A difusão tão rápida das ideias comunistas que se vão sorrateiramente infiltrando por países grandes ou pequenos, cultos ou menos civilizados, e até nas partes mais remotas do globo, tem sem dúvida por causa esse fanatismo de propaganda encarniçada, como talvez nunca se viu no mundo. E essa propaganda, emanada duma fonte única, adapta-se astutamente às condições particulares dos povos; dispõe de grandes meios financeiros, de inúmeras organizações, de congressos internacionais concorridíssimos, de forças compactas e bem disciplinadas; propaganda quer por jornais, revistas e folhas volantes, pelo cinema, pelo teatro, pela radiofonia, pelas escolas enfim e pelas Universidades, pouco a pouco vai invadindo todos os meios ainda os melhores, sem darem talvez pelo veneno, que cada vez mais vai infecionando os espíritos e os corações.

Outro auxiliar poderoso, que contribui para a avançada do comunismo, é sem dúvida a conspiração do silêncio na maior parte da imprensa mundial, que não se conforma com os princípios católicos. Conspiração dizemos: porque aliás, não se explica facilmente como é que uma imprensa, tão ávida de esquadrinhar e publicar até os mínimos incidentes da vida cotidiana, sobre os horrores perpetrados na Rússia, no México e numa grande parte de Espanha pode guardar, há tanto tempo, absoluto silêncio; e da seita comunista, que domina em Moscou e tão largamente se estende pelo universo em poderosas organizações, fala tão pouco. Mas todos sabem que esse silêncio é em grande parte devido a exigências duma política, que não segue inteiramente os ditames da prudência civil; e é aconselhável e favorecido por diversas forças ocultas que já há muito porfiam por destruir a ordem social-cristã.

Entretanto, aí estão à vista os deploráveis frutos dessa propaganda fanática. Porque, onde quer que os comunistas conseguiram radicar-se e dominar, - e aqui pensamos com particular afeto paterno nos povos da Rússia e do México, - aí, como eles próprios abertamente o proclamam, por todos os meios se esforçaram por destruir radicalmente os fundamentos da religião e da civilização cristãs, e extinguir completamente a sua memória no coração dos homens, especialmente da juventude. Bispos e sacerdotes foram desterrados, condenados a trabalhos forçados, fuzilados, ou trucidados de modo desumano; simples leigos, tornados suspeitos por terem defendido a religião, foram vexados, tratados como inimigos, e arrastados aos tribunais e às prisões.

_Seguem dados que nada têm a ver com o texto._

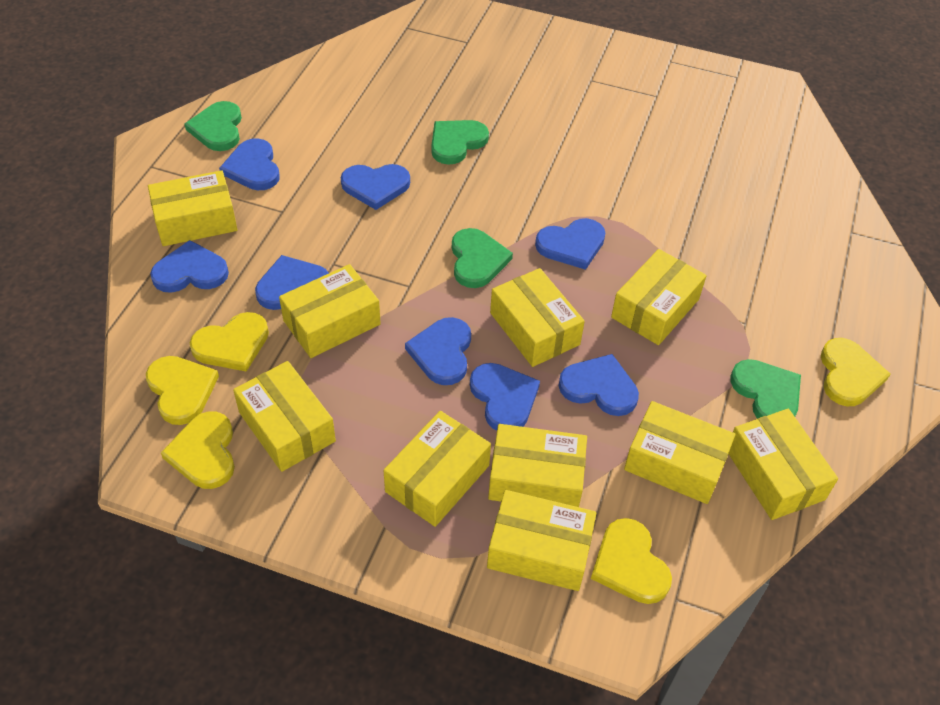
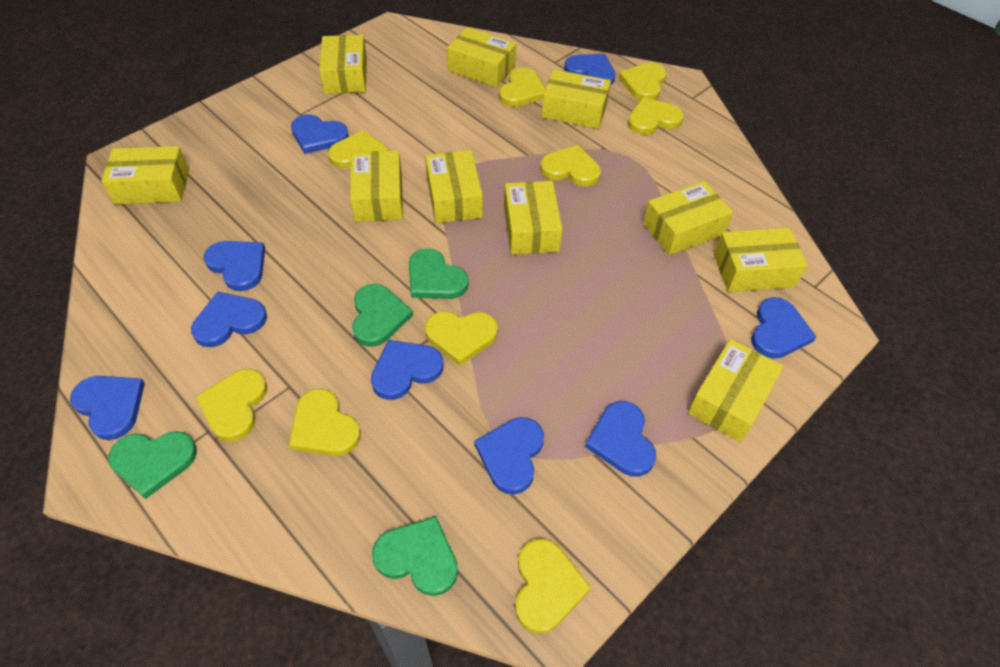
blue heart: 8 -> 9
yellow heart: 5 -> 9

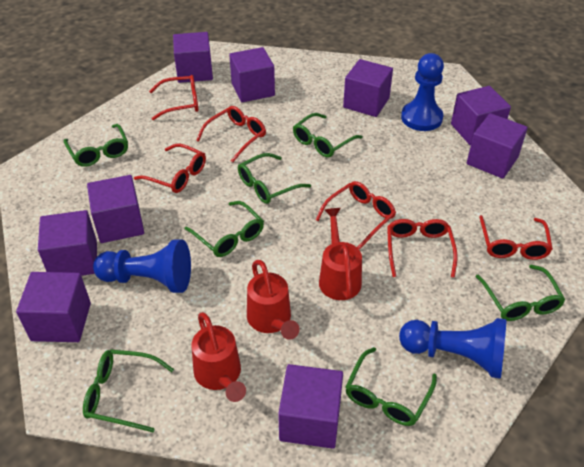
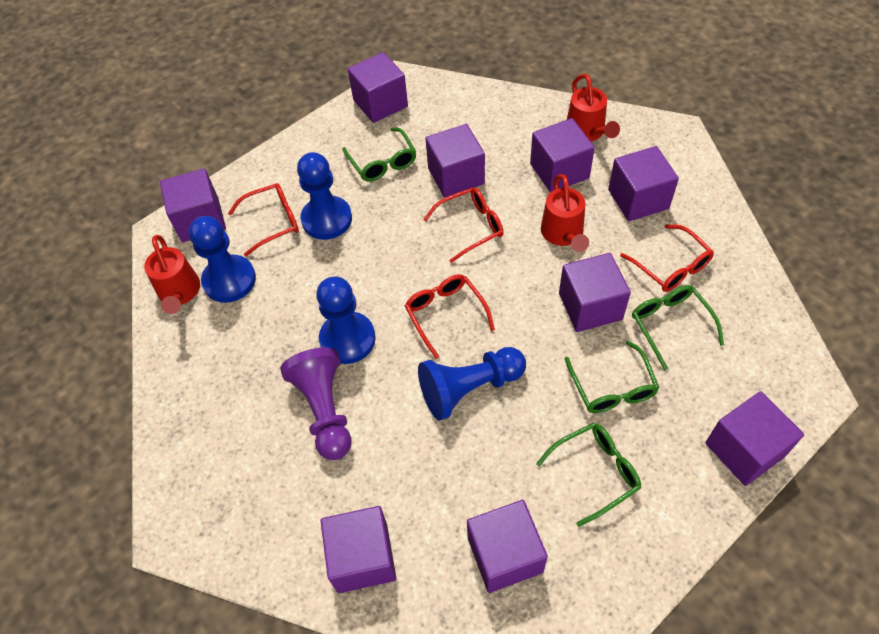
blue pawn: 3 -> 4
green glasses: 7 -> 4
purple pawn: 0 -> 1
red glasses: 6 -> 4

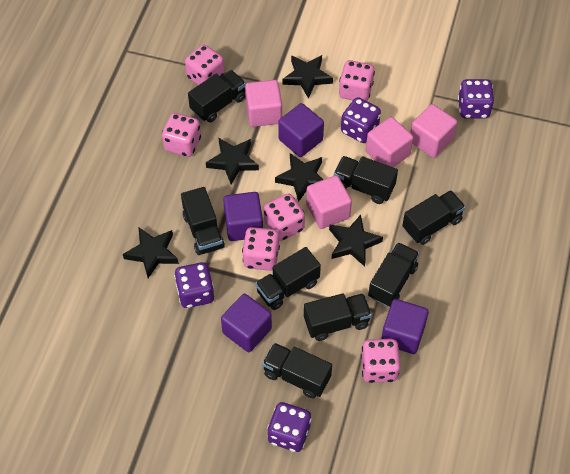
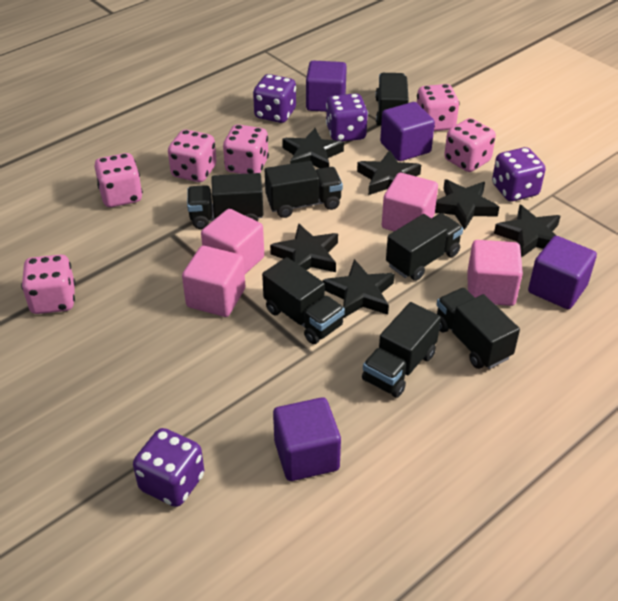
black star: 5 -> 6
black truck: 8 -> 7

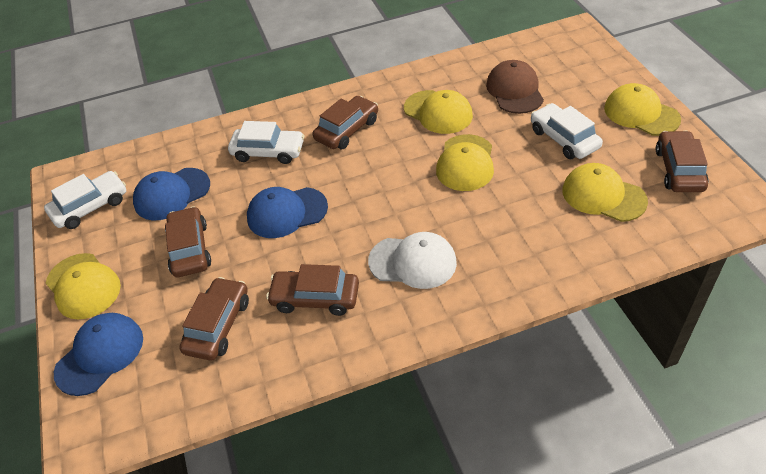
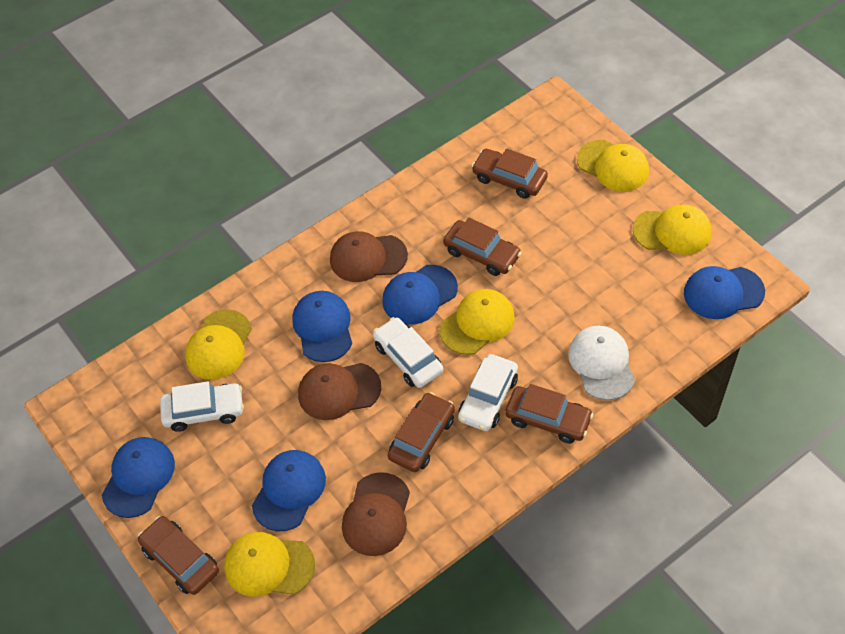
blue cap: 3 -> 5
brown cap: 1 -> 3

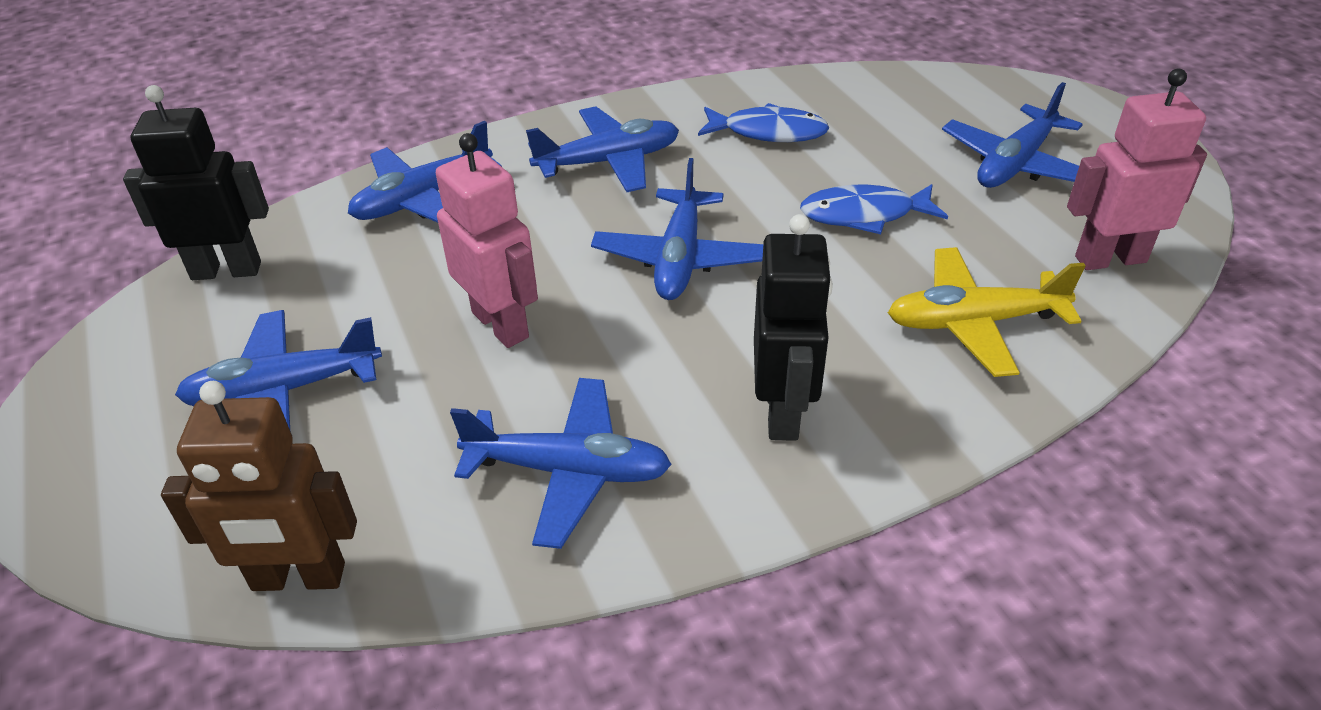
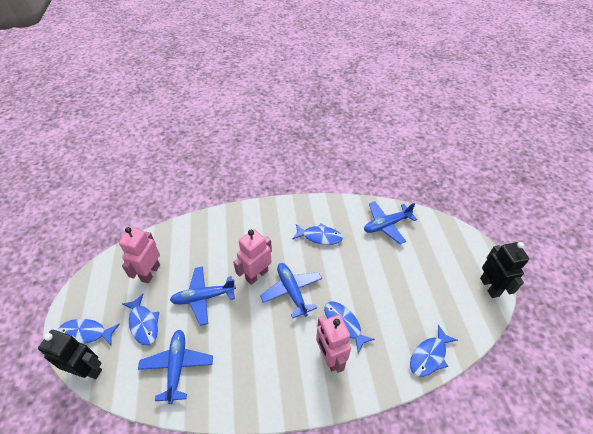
blue fish: 2 -> 5
blue plane: 6 -> 4
brown robot: 1 -> 0
pink robot: 2 -> 3
yellow plane: 1 -> 0

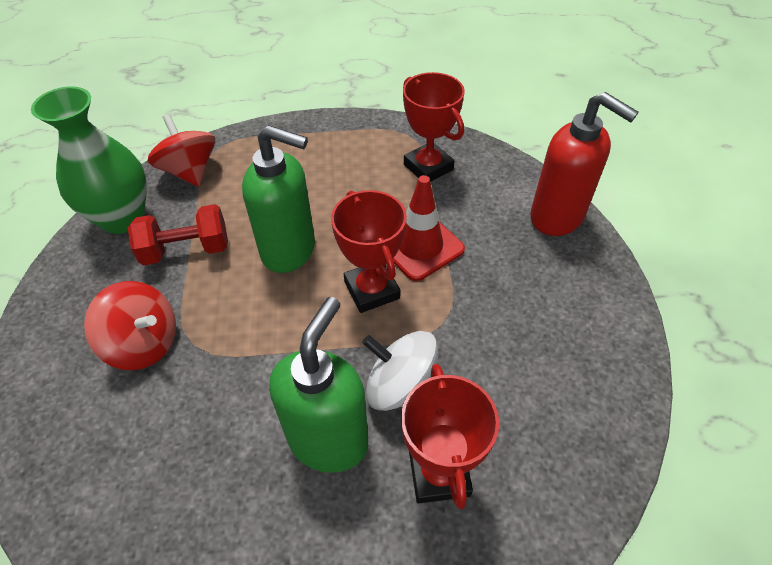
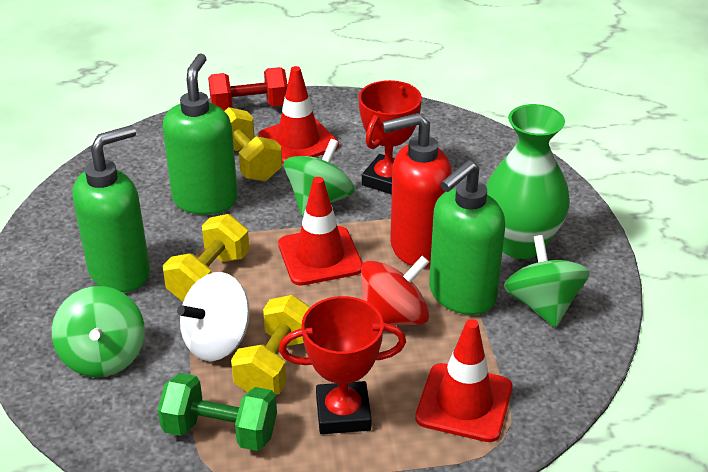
green dumbbell: 0 -> 1
green soap dispenser: 2 -> 3
green spinning top: 0 -> 3
red spinning top: 2 -> 1
red traffic cone: 1 -> 3
red trophy: 3 -> 2
yellow dumbbell: 0 -> 3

Até em países, onde - como sucede na Nossa amadíssima Espanha - não conseguiu ainda a peste e o flagelo comunista produzir todas as calamidades dos seus erros, desencadeou, contudo, infelizmente, uma violência furibunda e irrompeu em funestíssimos atentados. Não é esta ou aquela igreja destruída, este ou aquele convento arruinado; mas, onde quer que lhes foi possível, todos os templos, todos os claustros religiosos, e ainda quaisquer vestígios da religião cristã, posto que fossem monumentos insignes de arte e de ciência, tudo foi destruído até os fundamentos! E não se limitou o furor comunista a trucidar bispos e muitos milhares de sacerdotes, religiosos e religiosas, alvejando dum modo particular aqueles e aquelas que se ocupavam dos operários e dos pobres; mas fez um número muito maior de vítimas em leigos de todas as classes, que ainda agora vão sendo imolados em carnificinas coletivas, unicamente por professarem a fé cristã, ou ao menos por serem contrários ao ateísmo comunista. E esta horripilante mortandade é perpetrada com tal ódio e tais requintes de crueldade e selvajaria, que não se julgariam possíveis em nosso século.

Ninguém de são critério, quer seja simples particular, quer homem de Estado, cônscio da sua responsabilidade, ninguém absolutamente, repetimos, pode deixar de estremecer de sumo horror, se refletir que tudo quanto hoje está sucedendo na Espanha, pode amanhã repetir-se também em outras nações civilizadas.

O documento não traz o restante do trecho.